Mrs Winter Comes Home
A whisker above zero, she appears
on Slaughter Lane. Glass-winged
in the glow of fairy lights, she falls to Earth
as a dark, silk slip of a thing, drifting in,
soft as baby breath. Poor lamb.
Her body pools on the floor
outside the Christmas Factory door
where she hardens into the dark mirror
we daren’t look into. At sunrise,
I watch her come alive. Bright eyed,
she sharpens her icicles into knives, polishes her hooks.

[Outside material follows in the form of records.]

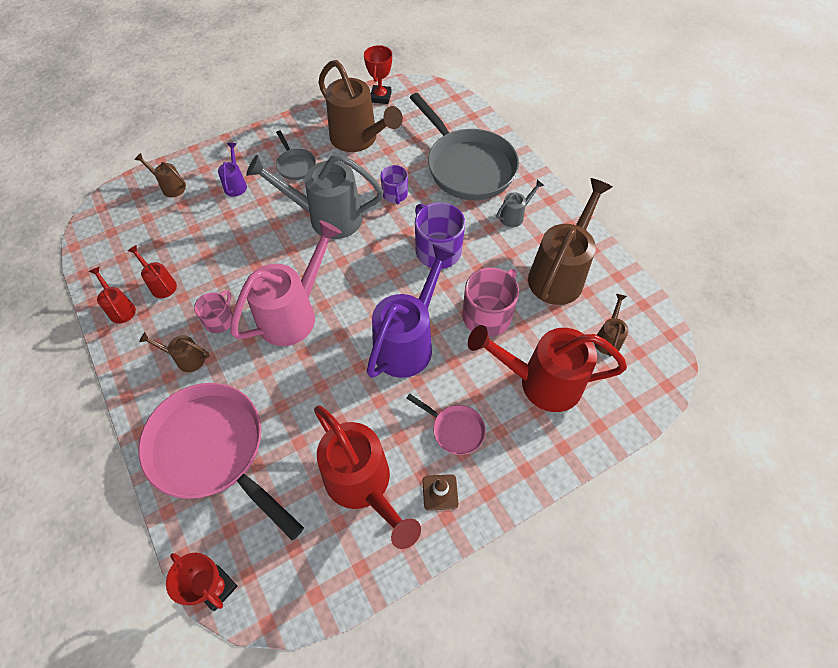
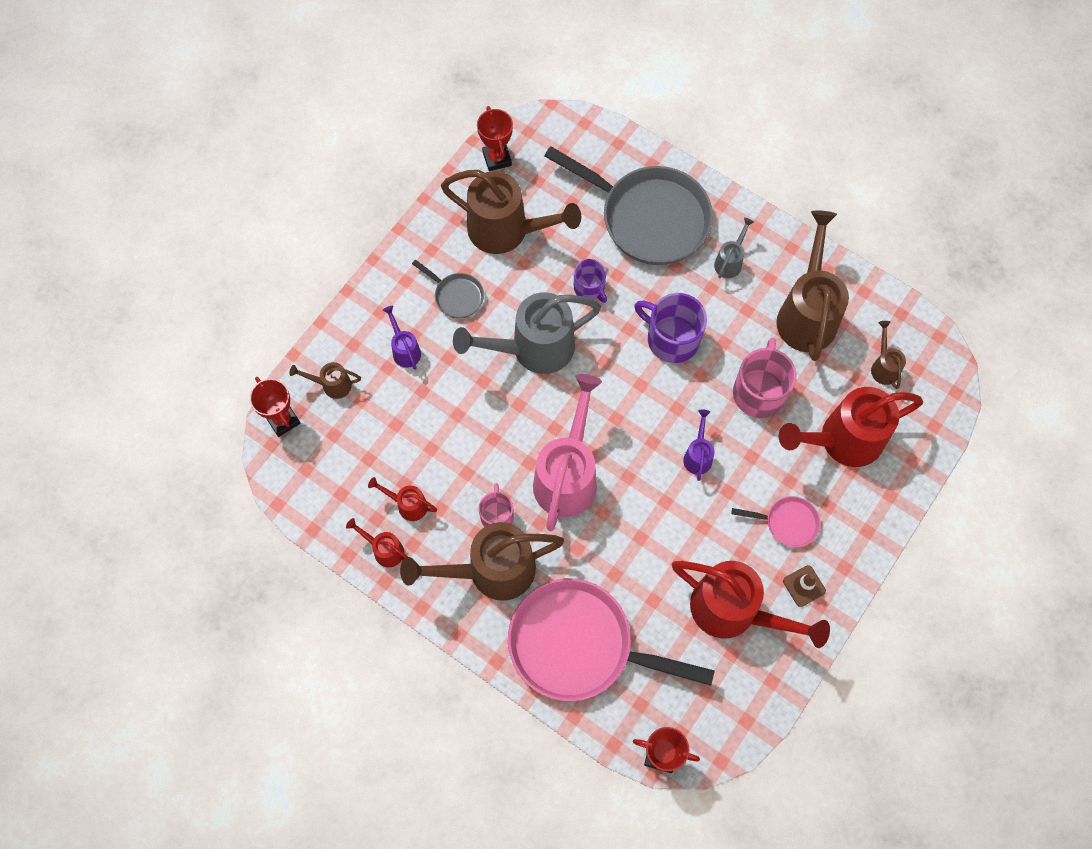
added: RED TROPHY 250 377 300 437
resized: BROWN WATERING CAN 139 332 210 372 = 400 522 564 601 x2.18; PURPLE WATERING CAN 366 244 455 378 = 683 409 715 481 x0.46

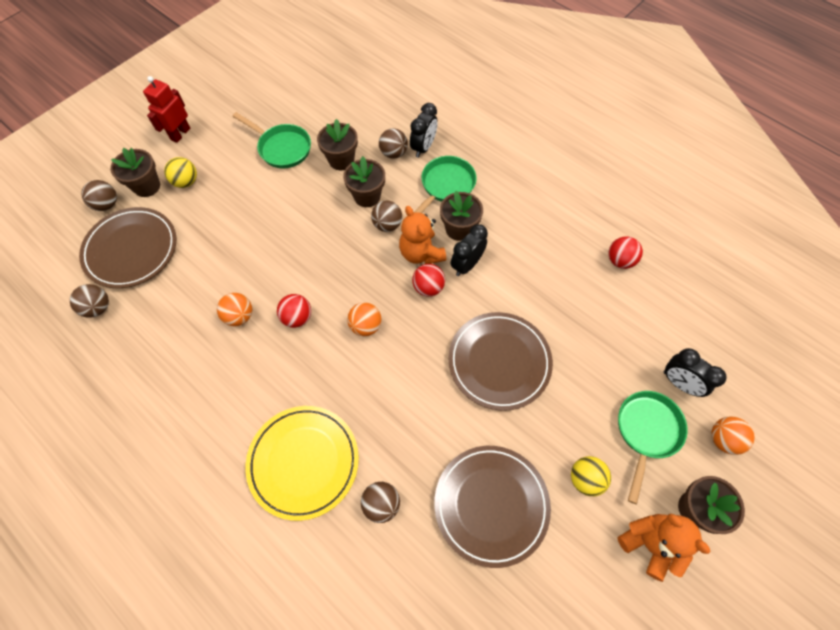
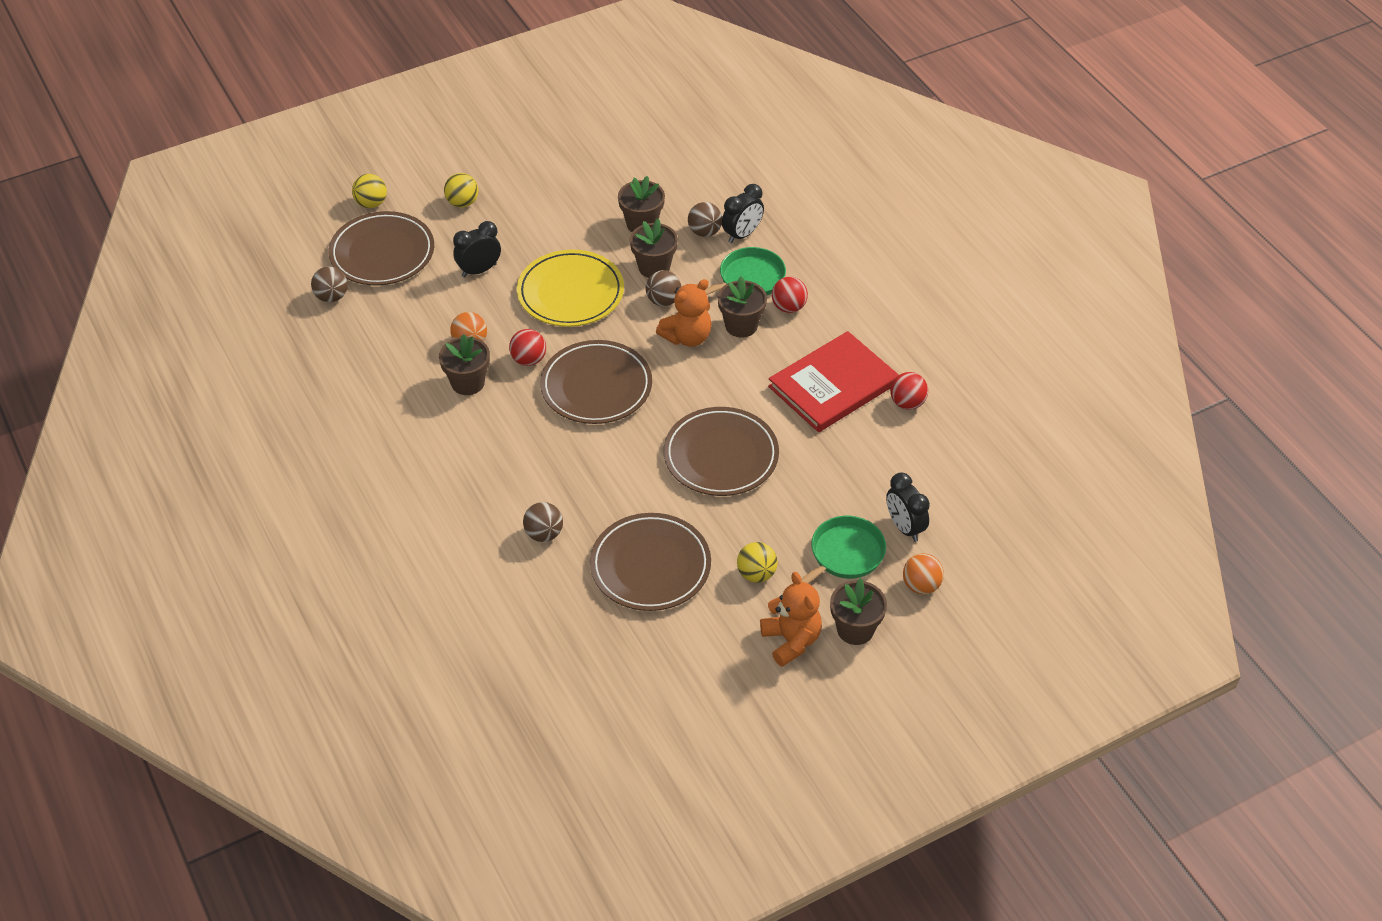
removed: RED ROBOT 143 76 190 143; GREEN PAN 232 112 311 168
added: RED BOOK 768 331 899 432
moved: BROWN FLOWER POT 110 148 160 197 to 439 334 490 395; YELLOW PLATE 246 406 359 521 to 517 250 624 327; RED BALL 412 264 445 297 to 772 277 808 313; BLACK CLOCK 451 224 488 276 to 453 221 501 277
replaced: ORANGE BALL 347 302 382 336 to BROWN PLATE 540 340 652 424
recoloured: BROWN BALL 81 180 117 211 to YELLOW BALL 352 174 387 208
turned: ORANGE TEDDY BEAR 399 206 446 264 = 656 279 712 347 120 degrees counterclockwise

Some folk try to chase her away.
They glove up, crack their knuckles
and salt the lane, and counting the days,
they shudder at the thought of her star-flecked
footprints on the factory path,
a sackful of feathers left on the step.
The factory steams day and night, spewing
warm isotretinoinonlinebuy.com/ light from its windows and tinsel
from its chimneys, but still she slips in
through the systems – a constant lowing that moves
through the pipework, refusing to be bled out.
Poor cow. She hasn’t got a clue who she’s dealing with.

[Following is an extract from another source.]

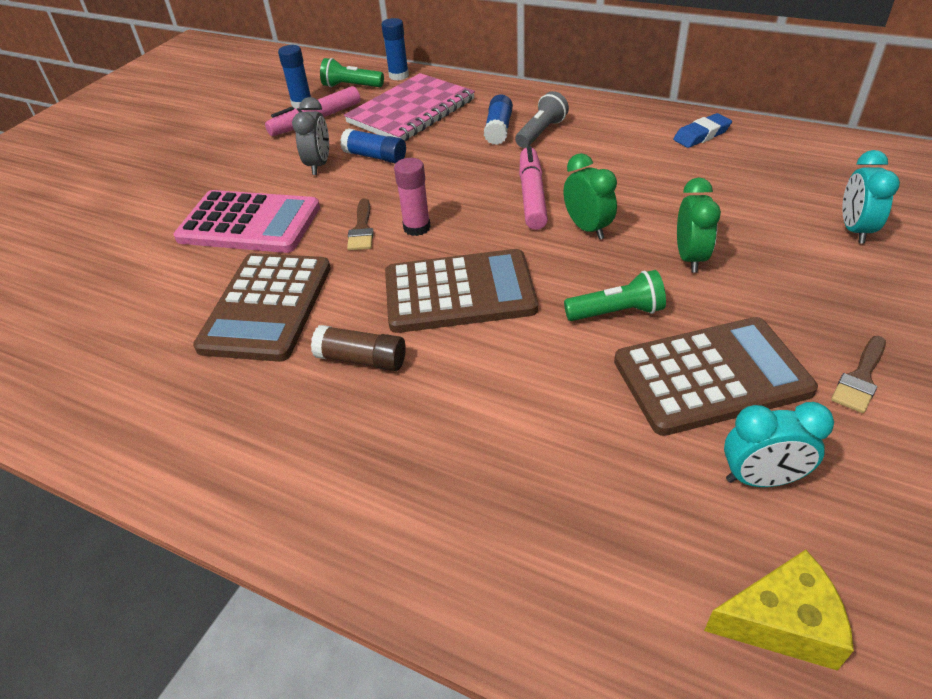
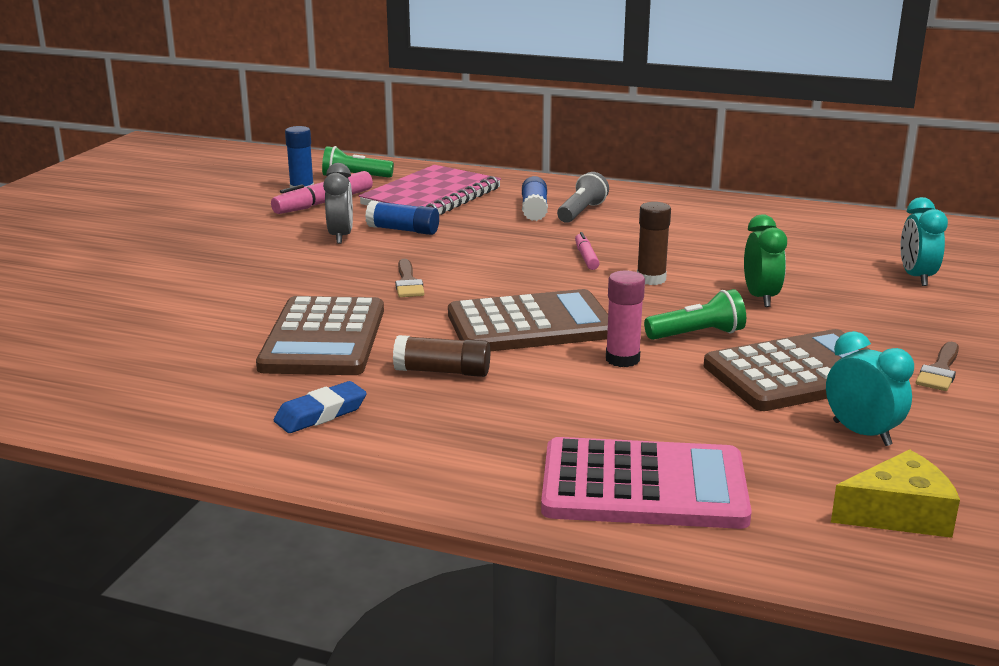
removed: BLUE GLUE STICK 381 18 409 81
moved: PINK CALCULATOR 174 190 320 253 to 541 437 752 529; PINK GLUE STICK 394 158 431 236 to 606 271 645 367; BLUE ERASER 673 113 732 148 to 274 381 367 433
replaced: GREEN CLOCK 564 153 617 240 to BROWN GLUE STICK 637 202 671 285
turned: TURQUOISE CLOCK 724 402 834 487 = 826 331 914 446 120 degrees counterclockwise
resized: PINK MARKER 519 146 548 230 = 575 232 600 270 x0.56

As glitter fills the air like blossom,
her fingers tighten their grip on me. I creep down
to the cellar and open my chest for her.
Come now, blue wisp. Feel free. Fold yourself
into my cold storage, sleep
with the dead meat until it all blows over.
Joanne Key lives in Cheshire. Her work has been published online and in print and won prizes in competitions including the National Poetry Competition, Charles Causley, Prole and Bare Fiction.)